Three of the goals for 5G mobile communications networks are to increase data capacity, decrease latency and connect many more devices. mmWave frequencies with large channel bandwidths are being used to help meet these needs. Indeed, release 15 of the 3GPP 5G specification includes frequencies in the 28 and 38 GHz bands. Drawbacks of these higher frequencies are increased path loss in clear air, in air with precipitation and in environments with higher reflectivity—especially with larger cells outside of dense urban environments.
Fortunately, the shorter mmWave wavelengths enable more directional antennas in both the base station and user equipment (UE) than is practical at lower frequencies. Antenna arrays for which the radiation pattern can be steered are particularly interesting because higher gain in the desired direction makes up for some of the added path loss, and the narrower beam-width can reduce same-cell interference. At mmWave, arrays become more practical, even for a mobile phone.
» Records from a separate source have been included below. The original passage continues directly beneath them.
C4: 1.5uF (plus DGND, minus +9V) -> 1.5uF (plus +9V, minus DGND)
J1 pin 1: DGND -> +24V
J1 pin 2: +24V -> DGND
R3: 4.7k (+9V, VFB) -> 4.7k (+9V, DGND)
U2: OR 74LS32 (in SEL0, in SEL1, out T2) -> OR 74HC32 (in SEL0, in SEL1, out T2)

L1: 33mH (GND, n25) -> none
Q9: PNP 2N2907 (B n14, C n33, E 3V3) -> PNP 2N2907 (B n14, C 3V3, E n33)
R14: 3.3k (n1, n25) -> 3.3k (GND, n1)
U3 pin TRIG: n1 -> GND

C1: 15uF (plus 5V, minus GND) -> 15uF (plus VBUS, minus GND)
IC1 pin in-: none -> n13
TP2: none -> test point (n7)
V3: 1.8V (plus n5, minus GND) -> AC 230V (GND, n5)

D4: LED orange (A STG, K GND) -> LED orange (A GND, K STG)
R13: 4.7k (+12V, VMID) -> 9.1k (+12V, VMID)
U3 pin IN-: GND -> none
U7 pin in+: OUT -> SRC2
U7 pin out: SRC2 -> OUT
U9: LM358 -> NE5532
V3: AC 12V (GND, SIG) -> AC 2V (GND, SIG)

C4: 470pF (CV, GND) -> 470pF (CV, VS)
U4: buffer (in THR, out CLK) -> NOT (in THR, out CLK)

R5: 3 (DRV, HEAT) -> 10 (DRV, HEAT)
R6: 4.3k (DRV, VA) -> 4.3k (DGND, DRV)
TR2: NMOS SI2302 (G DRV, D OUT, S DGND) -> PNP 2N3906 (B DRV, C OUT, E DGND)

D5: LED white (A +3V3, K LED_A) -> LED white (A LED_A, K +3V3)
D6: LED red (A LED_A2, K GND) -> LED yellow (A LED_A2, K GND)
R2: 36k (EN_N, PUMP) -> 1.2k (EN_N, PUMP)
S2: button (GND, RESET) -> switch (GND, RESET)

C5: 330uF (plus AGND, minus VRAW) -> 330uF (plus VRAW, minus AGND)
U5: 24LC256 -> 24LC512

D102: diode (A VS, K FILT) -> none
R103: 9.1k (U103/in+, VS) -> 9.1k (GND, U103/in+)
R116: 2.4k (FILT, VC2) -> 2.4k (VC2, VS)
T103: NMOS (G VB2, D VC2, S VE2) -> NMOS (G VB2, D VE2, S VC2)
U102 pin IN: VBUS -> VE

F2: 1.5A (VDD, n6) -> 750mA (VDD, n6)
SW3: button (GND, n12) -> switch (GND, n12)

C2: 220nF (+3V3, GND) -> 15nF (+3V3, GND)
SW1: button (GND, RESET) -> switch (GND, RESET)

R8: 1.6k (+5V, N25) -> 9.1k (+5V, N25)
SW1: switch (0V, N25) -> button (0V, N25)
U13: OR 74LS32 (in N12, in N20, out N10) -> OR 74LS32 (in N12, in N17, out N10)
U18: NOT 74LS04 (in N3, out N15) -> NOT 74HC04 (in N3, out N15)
A significant metric for the performance of a mobile phone antenna is the gain in the direction of the base station. Since the orientation of a phone and direction toward the tower can vary greatly, the phone should be able to point its maximum gain in any direction. Hence, characterizing the ability of an antenna system to accomplish this is an important metric; one way to do this is predicting or measuring the effective or equivalent isotropic radiated power (EIRP) over all possible directions.